La pollution atmosphérique a un effet néfaste sur l’apparition de la démence. Voici le résultat d’une étude réalisée sur 30 millions de personnes et publiée dans The Lancet Planetary Health (en anglais) le 24 juillet.
Des chercheurs de l’unité d’épidémiologie de l’Université de Cambridge ont épluché une cinquantaine d’études scientifiques réalisées en Amérique du Nord, en Europe, en Asie et en Australie.
Leurs conclusions sont sans appel : l’exposition à de fortes concentrations de particules fines et de dioxyde d’azote irrite le système respiratoire, aggrave les maladies cardiaques, déclenche du stress oxydatif et de l’inflammation qui jouent tous deux un rôle bien établi dans l’apparition et la progression de la démence, notamment la maladie d’Alzheimer.

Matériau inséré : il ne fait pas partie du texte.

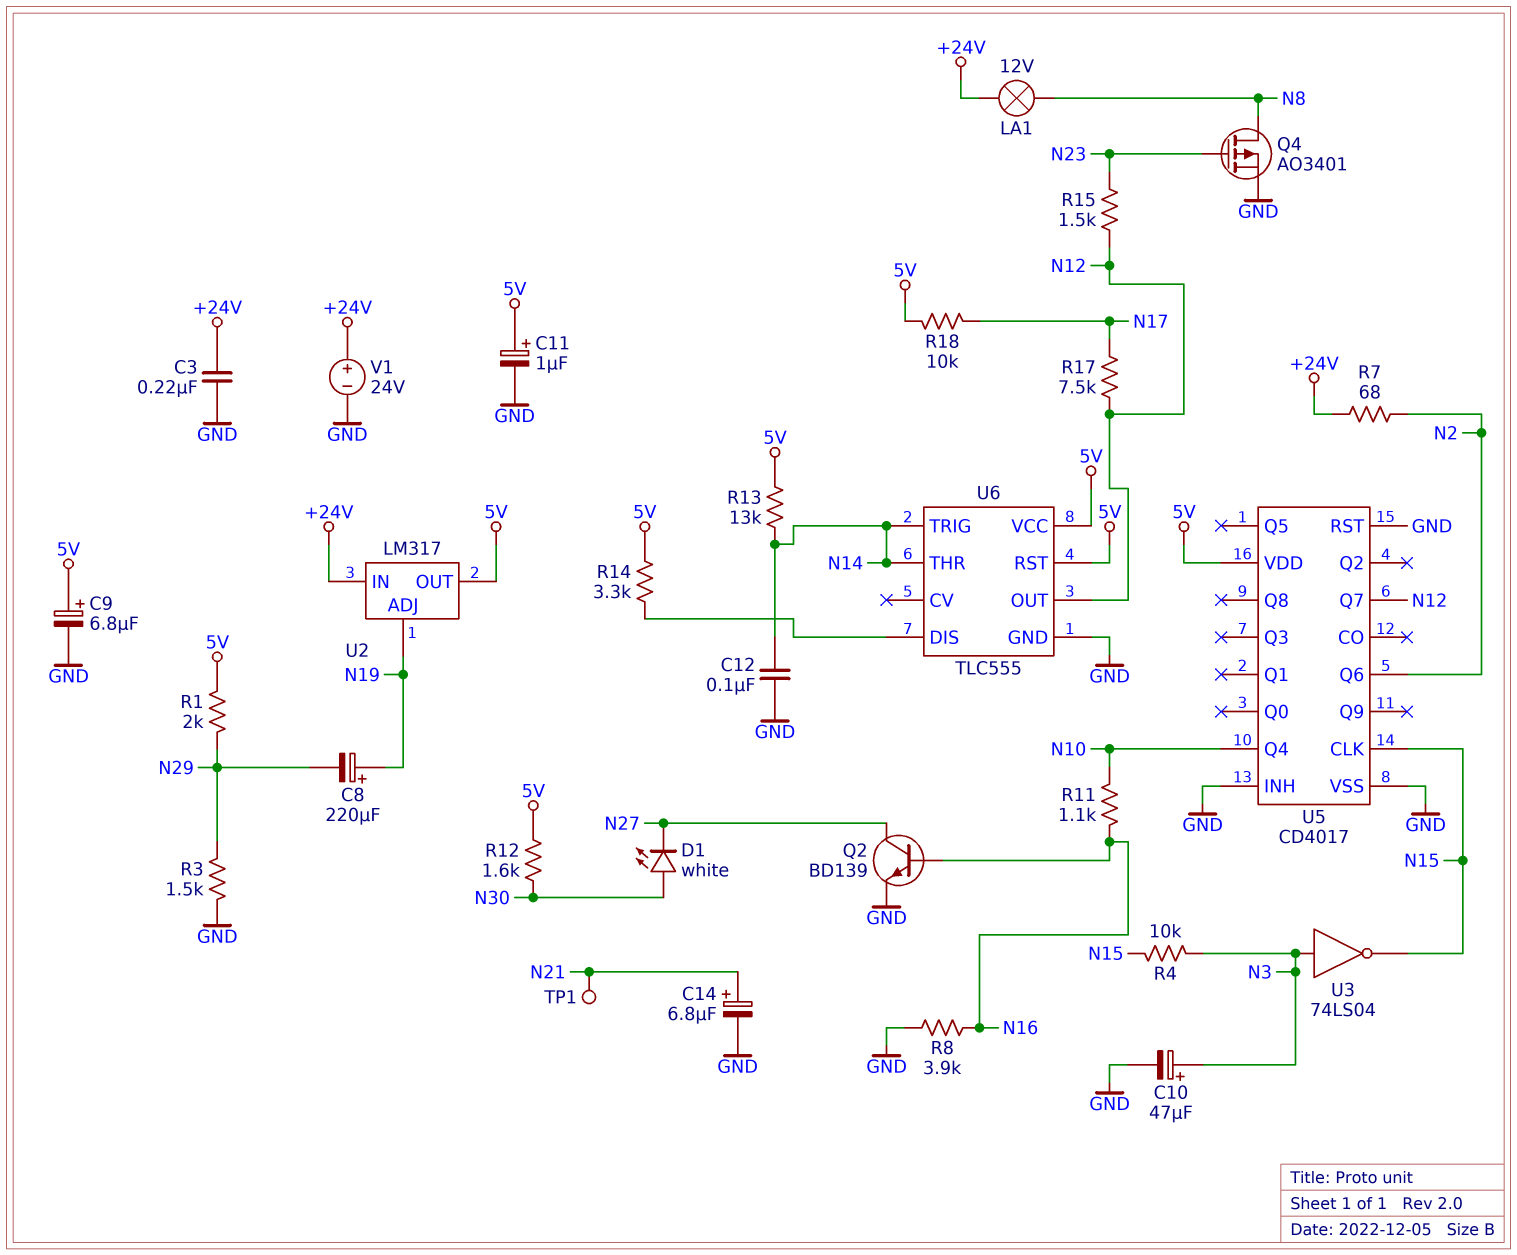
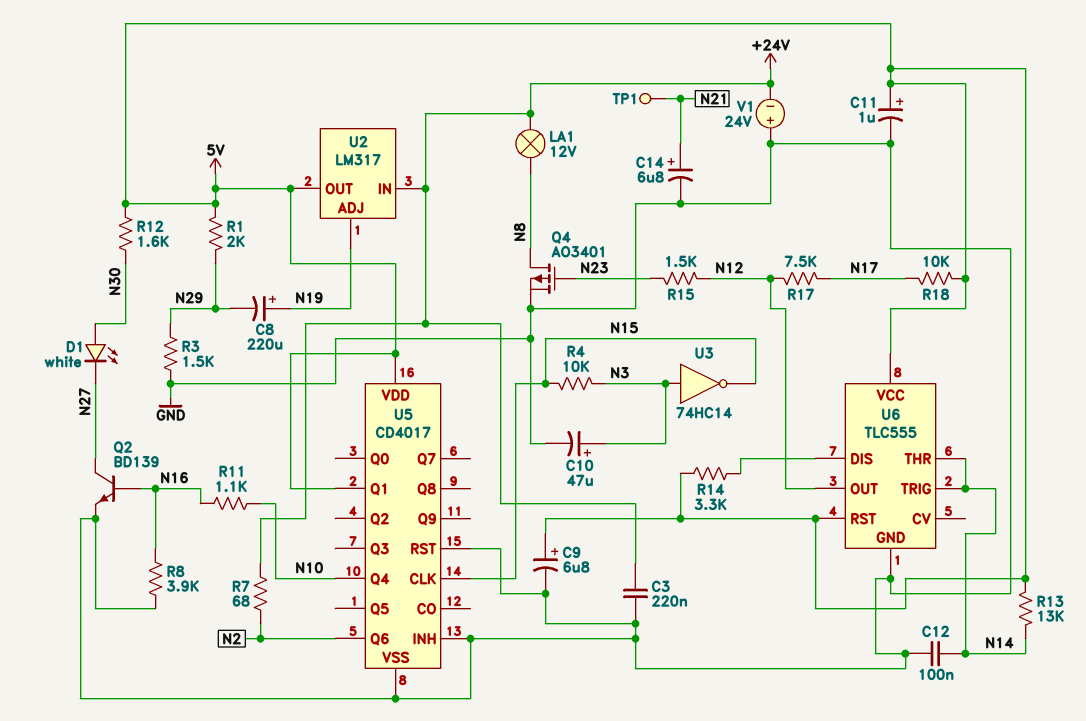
U3: NOT 74LS04 (in N3, out N15) -> NOT 74HC14 (in N3, out N15)
U5 pin Q1: none -> 5V
U5 pin Q7: N12 -> none
V1: 24V (plus +24V, minus GND) -> 24V (plus GND, minus +24V)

Ces polluants proviennent notamment des gaz d’échappement des voitures, des rejets industriels, des poêles et cheminées à bois. « La prévention de la démence ne relève pas uniquement de la responsabilité des soins de santé : cette étude renforce l’idée que l’urbanisme, la politique des transports et la réglementation environnementale ont tous un rôle important à jouer » a déclaré Christiaan Bredell, co-auteur principal de l’étude.